Ολας Καραγαννις said...

My first reaction to this blog was to think of the notion of a shared language community. If we are using terms vaguely or in a way that is not typically used by the company we are in, we tend to stifle conversation. However, I think you are correct in saying that it is not a likeness that many times creates good company---but it helps. Even if I disagree with what the person is saying about, say, Sartrean ontology, the fact that they speak the language opens us up to conversation and debate, which may in fact turn into a better conversation than if I agree with them.
There is another aspect that I would like to highlight in this as well and that is the environmental concerns. How many times have you met someone at work that you feel indifferent towards, only to go out for a drink afterwards and stay the whole night in wrapped conversation?
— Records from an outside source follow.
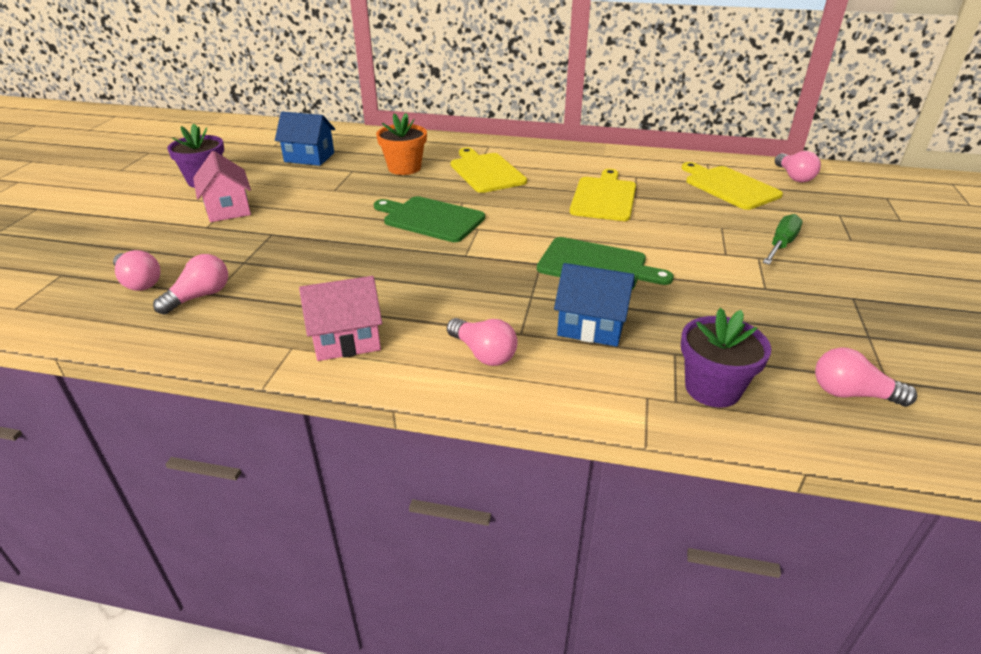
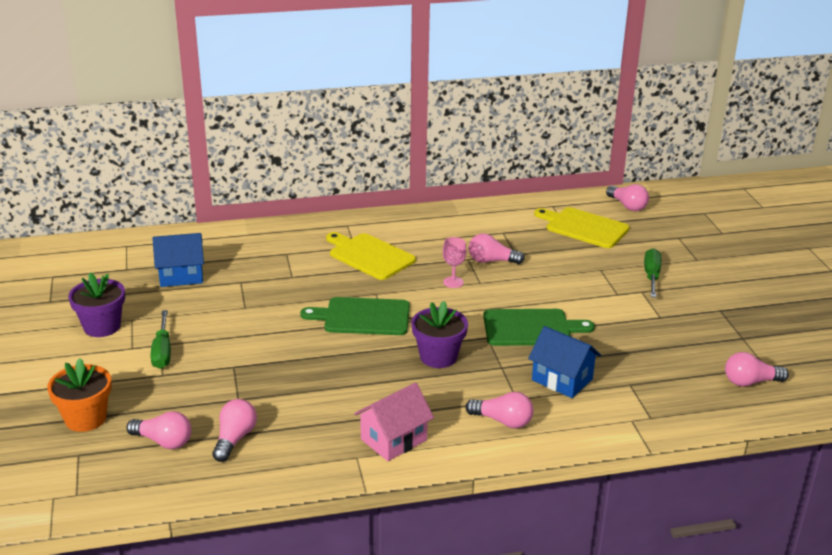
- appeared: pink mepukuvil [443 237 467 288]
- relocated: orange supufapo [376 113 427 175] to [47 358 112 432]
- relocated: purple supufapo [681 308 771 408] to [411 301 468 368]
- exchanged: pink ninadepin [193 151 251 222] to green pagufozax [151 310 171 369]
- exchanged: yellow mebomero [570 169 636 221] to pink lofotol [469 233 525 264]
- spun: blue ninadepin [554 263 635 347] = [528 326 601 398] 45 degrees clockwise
The institutional and professional work-world disallows good conversation due to the necessity of putting on airs (I'm competent, trust me). Yet still, I am not convinced that this is the whole truth (for if it were, the most bland individual we new would become a good friend with a change of setting). Thus I propose we search for the answer to this question by looking at the supra-text of a conversation.
Is it necessarily true that when I speak to someone, somewhere in me is trying to get something out of them? For instance, I want them to be a good conversational partner, thus I am talking with them to try and facilitate them as a good conversational partner. What's more, do we not try to read what the other person wants from us, what the other person desires? The other is looking at me, they have caught me in their gaze and are expecting something from me. It is not only true that the other possess a part of my identity, but even more, I want to live up to the image they have of me. I can never have direct access to what their image of me is, so I attempt to guess by determining what I think of them. Think of when you meet a preeminent professor as an undergraduate. You know that she will see you in the guise of the undergraduate and (say) you want to prove to her that you are not merely an undergraduate, but in fact a desirable person to converse with. We attempt to fulfill or defy the image that the other has of us with out eye toward their desire. This is intensified in sexual activity, where we meet a raw aspect of the other's desire. We could very well change the nature of this blog and ask “Why is it so hard to find a good sexual partner?” It is not only because the person is “experienced” or “unfledged.” It is not that they want what you want. It is the desire to have the other desire you in the way you want to be desired, and living up to that desire. Thus is, ontologically, on par with all interpersonal relationships.
There is a certain amount of angst when confronting the other's desire and this angst turns into (pathological) terror in intense circumstances. Is this always a reciprocal process in which I desire to live up to your desire as you do the same with me? Or, more appropriately, is it that depending on the material, environmental, and personal circumstances that this relationship is metastable. You are a guest at someone's house that you are not well acquainted with (say the parents of a friend). Before you arrive the host is attempting to appear as clean, decent people, without mal intent. They not only set up the house to ensure your comfort, but also as a spectacle, their showing off their lived-space. They arrange the bathroom with little bars of soap and fragrant candles. They are attempting to realize their desire which can only be realized in another's eyes. When you arrive at the house, you likewise are controlling your space (wearing business casual, but not tying up your hair, etc.). You want the person to see you as a legitimate friend, and as a good guest. Through the course of the evening topics emerge, say you want the other to recognize your intellectual superiority.

Ολας Καραγαννις said...

The problem arises. The other is no longer master of their domain, you are in control of their (intellectual) space, and they feel your desire, the desire that they engage in an intellectual conversation. However, this is not where they desired their identity to go. This engagement is not interesting because it steals their home away from them. They recuperate, and act as though the conversation is unseemly for a civilized dinner. As a good host the attempt to tactfully steer the conversation in a more general, more pedestrian area. They are not interested in the actual topic at hand, but the tact by which they bring the conversation back to home. If the guest persists to pursue the intellectual desire, they present a challenge to the desire of the other. The host will attempt to stifle the conversation by any means possible, even emotional.
This is merely a concrete example of the theoretical form of meeting the desire of the other. It is always on the ground of our pathological desires which interlock with the desires of the other that we create or destroy conversation. The other holds the secret to our self realization, but that other can always become rogue. The relationship can always flip and turn, by way of environment and (psychological) time. When talking to your boss qua boss (in a board meeting, etc) there are a different set of desire-interchange, than when talking to your boss qua friend (at the bar, etc).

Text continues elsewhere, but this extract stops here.